Dedicated Dashboard, another tool to improve the data quality in Wikidata
At Wikimania 2018, Lydia Pintscher, Product Manager for Wikidata at Wikimedia Deutschland (WMDE), presented a cool poster about data quality tools for Wikidata. Several tools are cited, including:
- built-in tools in Mediawiki, fully integrated into Wikidata, like Watchlist, Recent changes, and Page information;
- Constraints, an implementation of business rules in Wikidata;
- Wikidata vandalism dashboard, a dashboard using ORES to find possible vandalism by language;
- Listeria, a bot that generates lists using a SPARQL query to Wikidata (example);
- sparql-rc, a tool to track changes in Wikidata;
- EditGroups, a user interface to monitor sets of changes in Wikidata.
In my opinion, this list lacks the tools dedicated to a specific topic, like the dashboard I made about French members of parliament (MPs) and which first version was released in 2017.
A dedicated dashboard
The goal of this tool is to provide a quick and convenient way to monitor data quality about the members of French National Assembly in the Fifth Republic. It is divided in two components:
- a dashboard, that gives numbers based on several criteria;
- a list of MPs when you click on a cell of the dashboard.

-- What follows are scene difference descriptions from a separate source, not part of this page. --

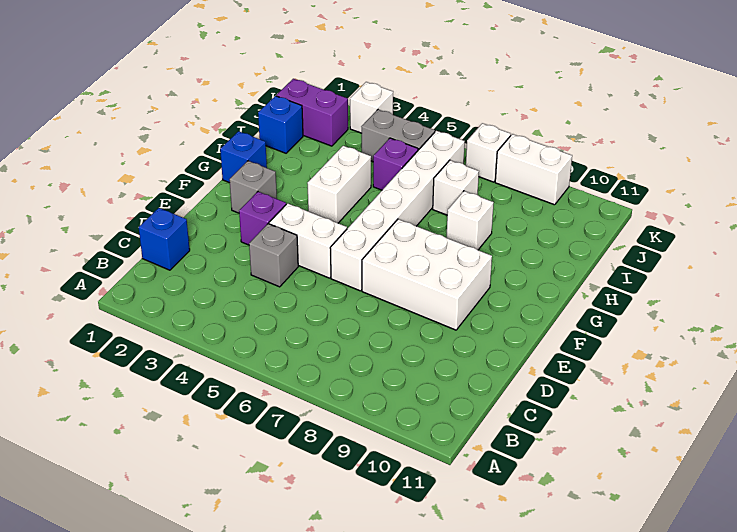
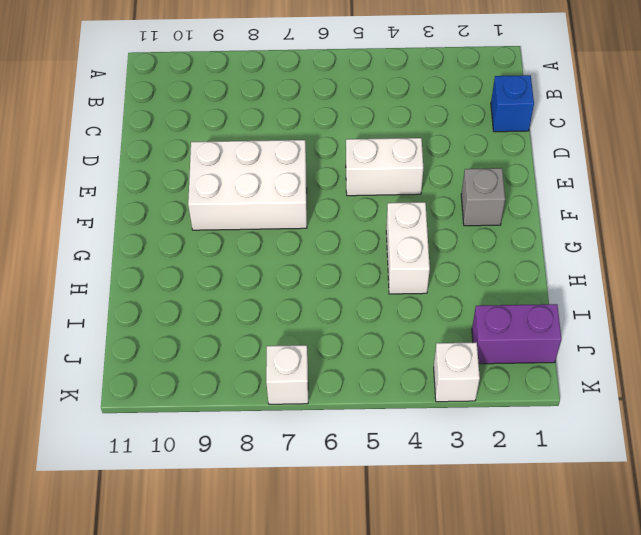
none -> grey brick D4 level 1
none -> purple brick E3 level 1
none -> white brick E6:J6 level 1

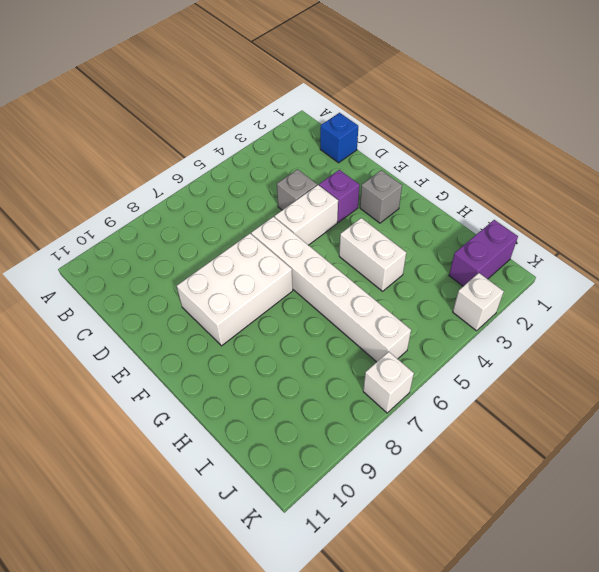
none -> blue brick G1 level 1
none -> white brick H8 level 1
none -> blue brick I1 level 1

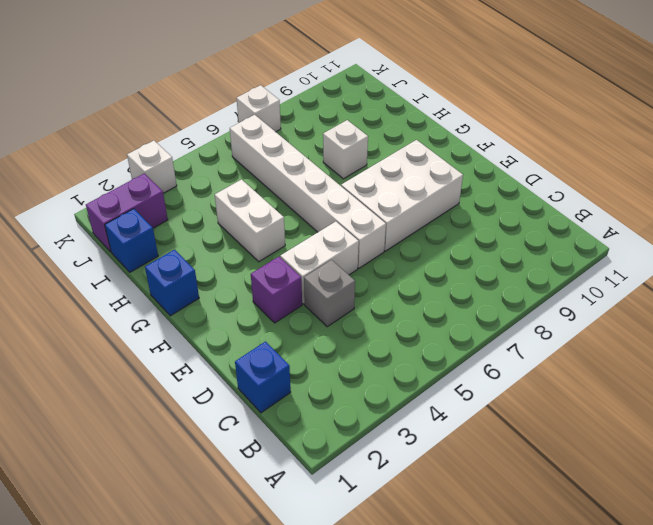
none -> grey brick F2 level 1
none -> purple brick I5 level 1
none -> white brick I7 level 1

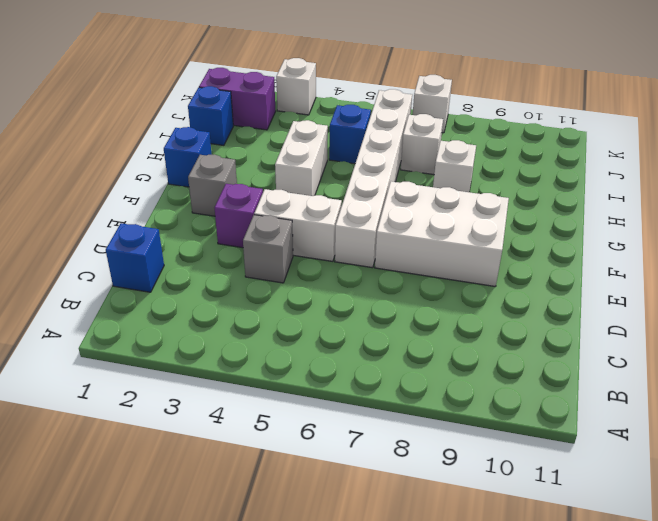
blue brick I5 level 1 -> purple brick I5 level 1
none -> grey brick J4:J5 level 1
none -> white brick K8:K9 level 1

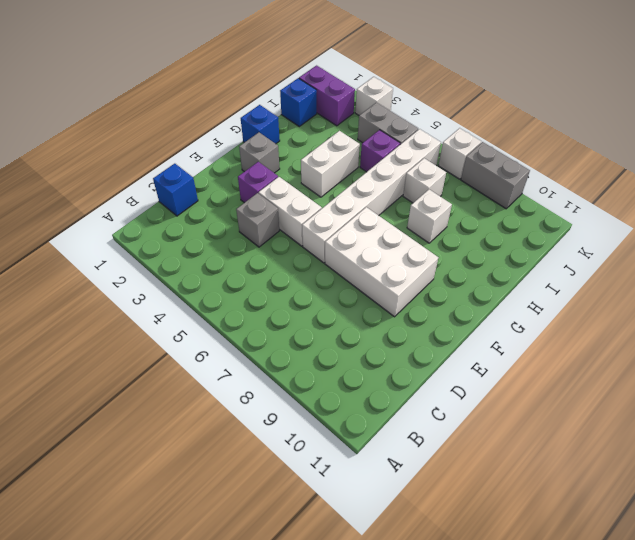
grey brick K8:K9 level 1 -> white brick K8:K9 level 1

Each row of the dashboard represents a business rule, the first ones providing general statistics (for example number of MPs) and the following ones data quality issues (for example MPs without France as country of citizenship). To facilitate the work on this set, the data is broken down by time and each column of the dashboard represents a legislative term.
When you click on a cell, MPs meeting the criteria (both from the line and from the column) are listed. For each MP, the tool provides a link to the Wikidata item, but also to the French Wikipedia, and to useful third-party databases, like French National Assembly. This allows Wikidata contributors to easily find data quality issues on this topic and to quickly fix them with reliable sources.

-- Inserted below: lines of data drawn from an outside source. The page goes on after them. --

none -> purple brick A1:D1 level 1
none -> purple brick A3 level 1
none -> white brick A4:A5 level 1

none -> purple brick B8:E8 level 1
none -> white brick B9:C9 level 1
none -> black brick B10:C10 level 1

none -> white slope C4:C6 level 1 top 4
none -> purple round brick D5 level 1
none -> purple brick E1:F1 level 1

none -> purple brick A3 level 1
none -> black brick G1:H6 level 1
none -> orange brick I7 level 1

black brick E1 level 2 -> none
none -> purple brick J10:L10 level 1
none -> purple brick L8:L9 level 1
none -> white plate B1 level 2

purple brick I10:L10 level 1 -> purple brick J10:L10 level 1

Statistics in the main dashboard are updated once a day, lists of MPs are live from the Wikidata Query Service (WDQS, which has a 5 minutes cache).
Generalizing
I generalized the features of this tool into a new one, Dedicated Dashboard, which allows you to set up your own dashboard on the topic of your choice, using SPARQL queries to populate it. Several examples are provided:
Only the links to Wikimedia projects and third-party databases are not yet implemented. The tool also needs a way to list existing dashboards, allowing users to easily manage them (at the moment, the configuration of a dashboard is stored in its URL).
Happy birthday Wikidata 😉